Posted in Life

Cancellation & Blessings

So, my flight to Tel Aviv was cancelled. It was a bit crazy. The first plane and mechanical problems so we had to get off and change planes. Then the second plane had no fuel, and by the time they started putting some in, they needed to switch the crew. Well, at that point we were supposed to leave 5 hours before- and then they cancelled my flight.

So for the first time, I was on a cancelled flight. I was put up in a hotel. The guy who did my rebooking was really nice, and his shift was over as I was leaving and walked me to where I needed to go. Then I was waiting for the shuttle, and mine wasn’t there, and I asked one of the other drivers if he was going to my hotel, but he wasn’t. But it was late, so he said we would take me anyways, as it was already 11:30pm.

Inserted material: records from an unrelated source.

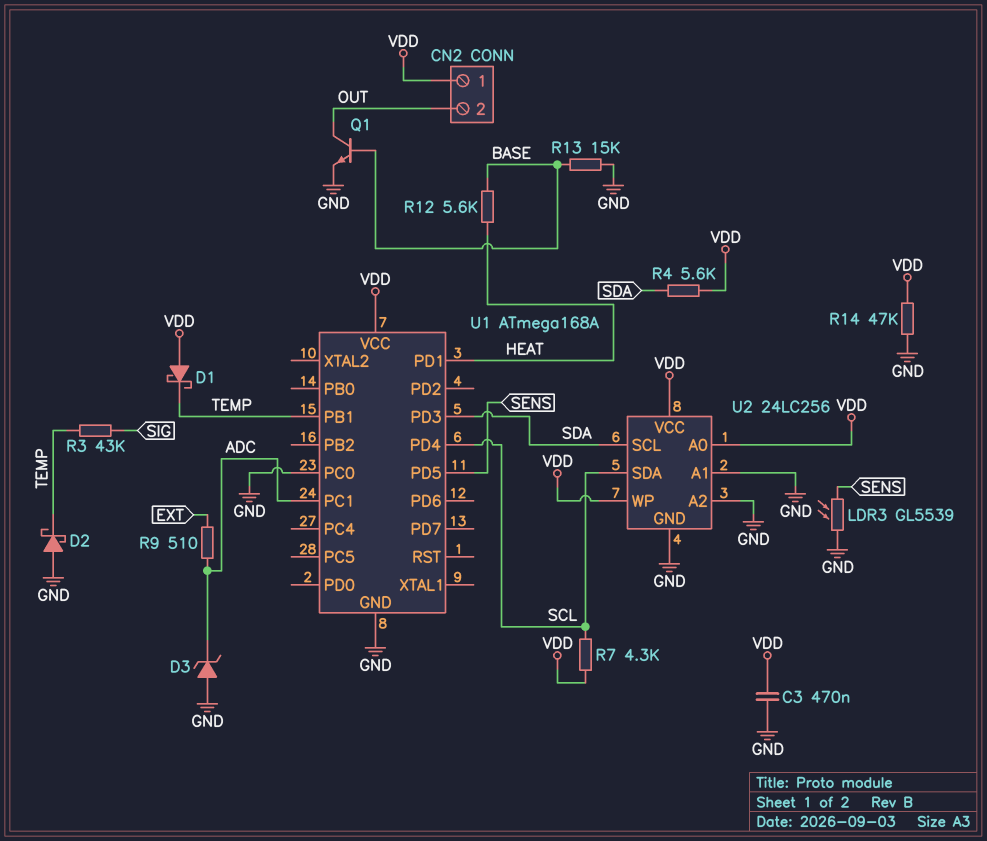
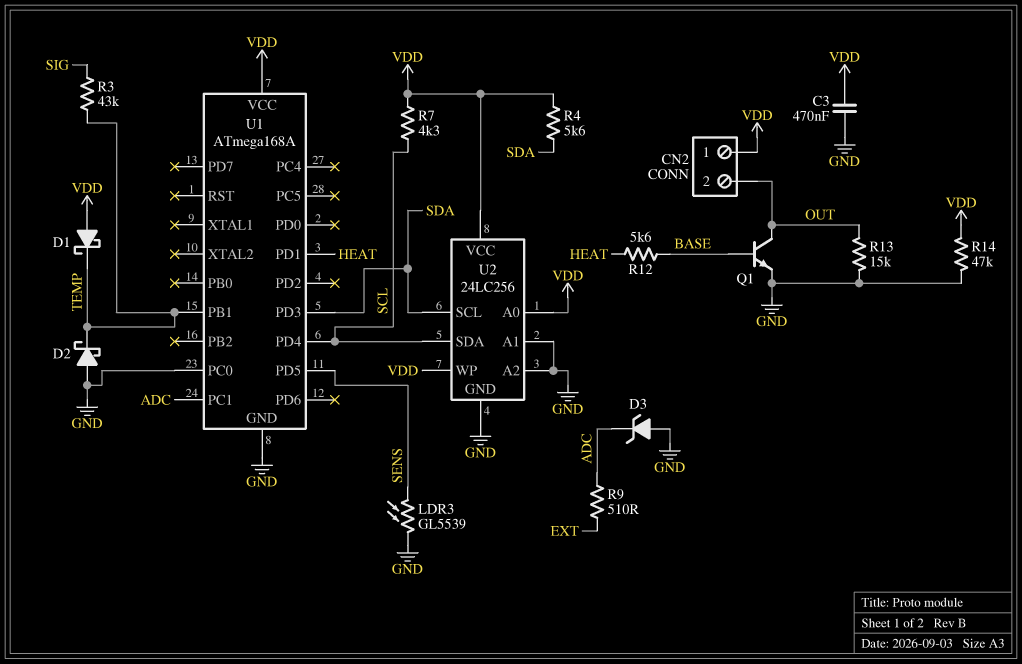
R13: 15k (BASE, GND) -> 15k (GND, OUT)

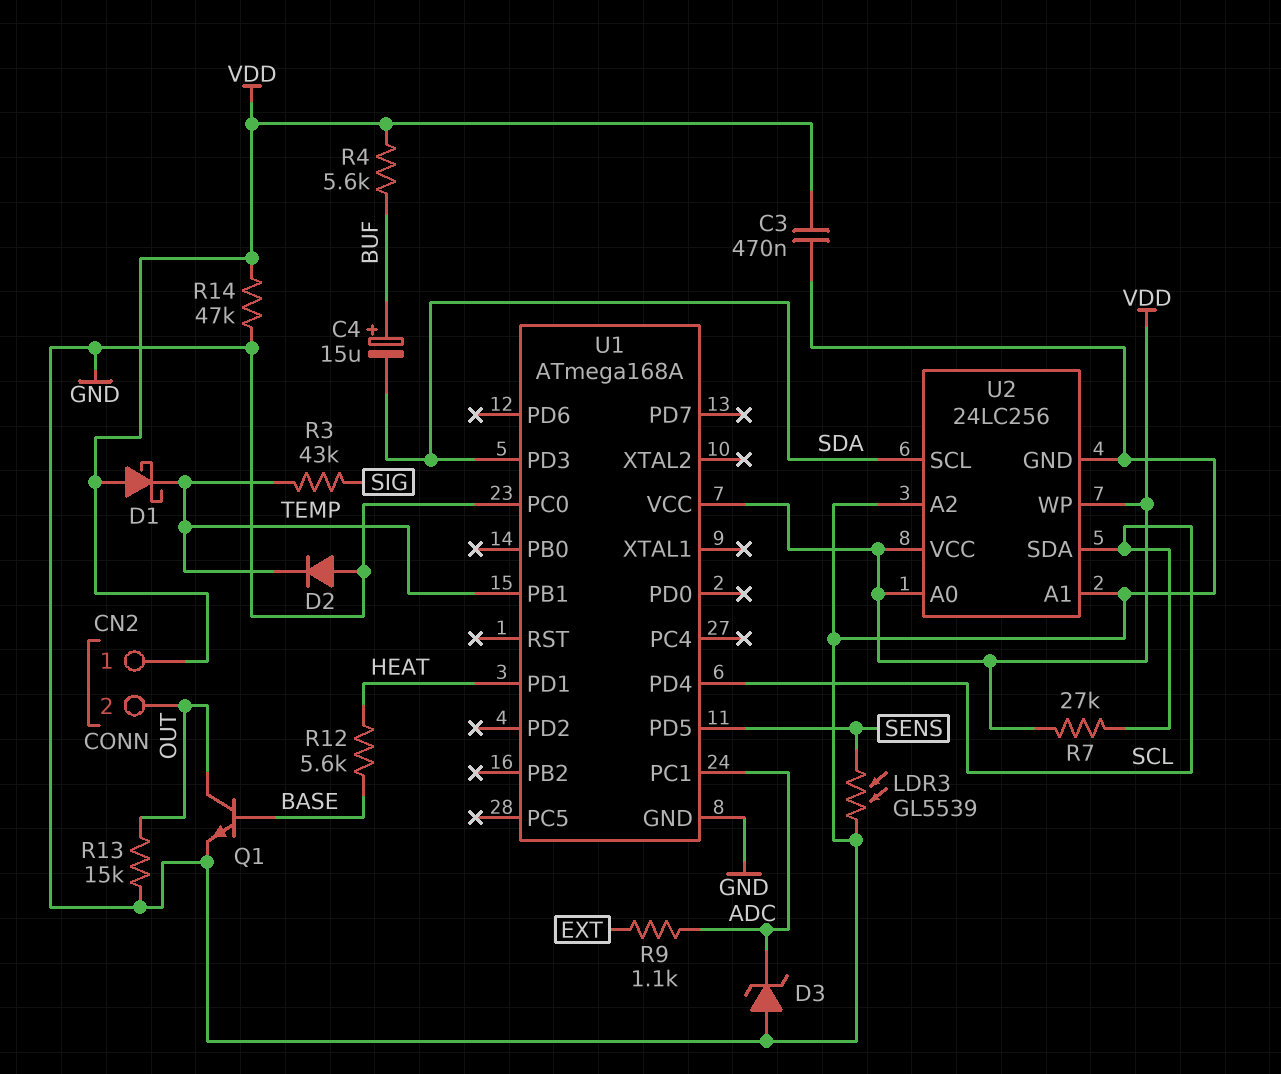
C4: none -> 15uF (plus BUF, minus SDA)
D2: schottky (A GND, K TEMP) -> diode (A GND, K TEMP)
R4: 5.6k (SDA, VDD) -> 5.6k (BUF, VDD)
R7: 4.3k (SCL, VDD) -> 27k (SCL, VDD)
R9: 510 (ADC, EXT) -> 1.1k (ADC, EXT)

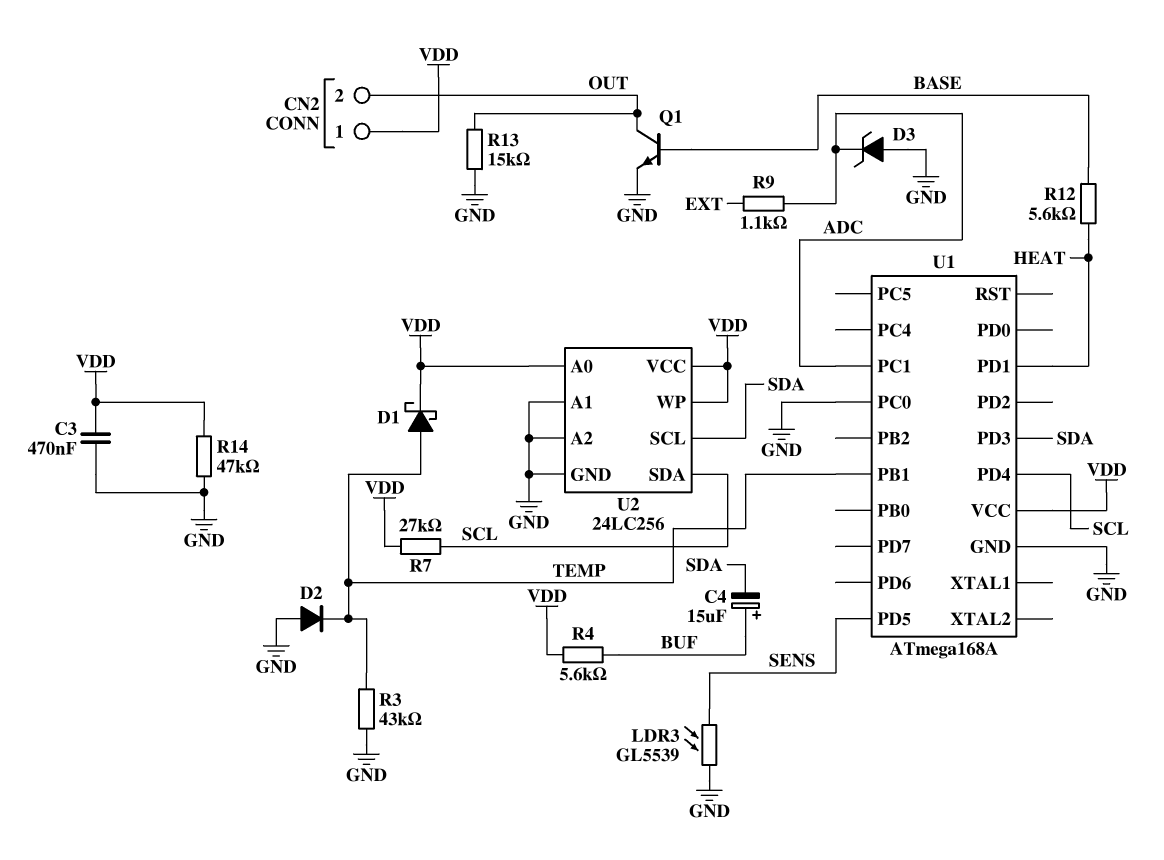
D1: schottky (A VDD, K TEMP) -> schottky (A TEMP, K VDD)
R3: 43k (SIG, TEMP) -> 43k (GND, TEMP)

The hotel was really nice. My room even had a living room with it. Then today, I got to the airport with a lot of time because security takes so long. Well, I saw a security line, and asked where the real one was, but the guy said i should shush and just go to the special line. So only 5 minutes for security.

I went to customer service to see if I could get an aisle seat, at least to TLV, and even though there wasn’t one, she bumped me for free to economy plus, and then told me to ask at Newark if there was anything better.

So even though lots of things have not been going well, there are at least a lot of nice people. And I guess, everything happens for a reason, so I will see why all of this was needed.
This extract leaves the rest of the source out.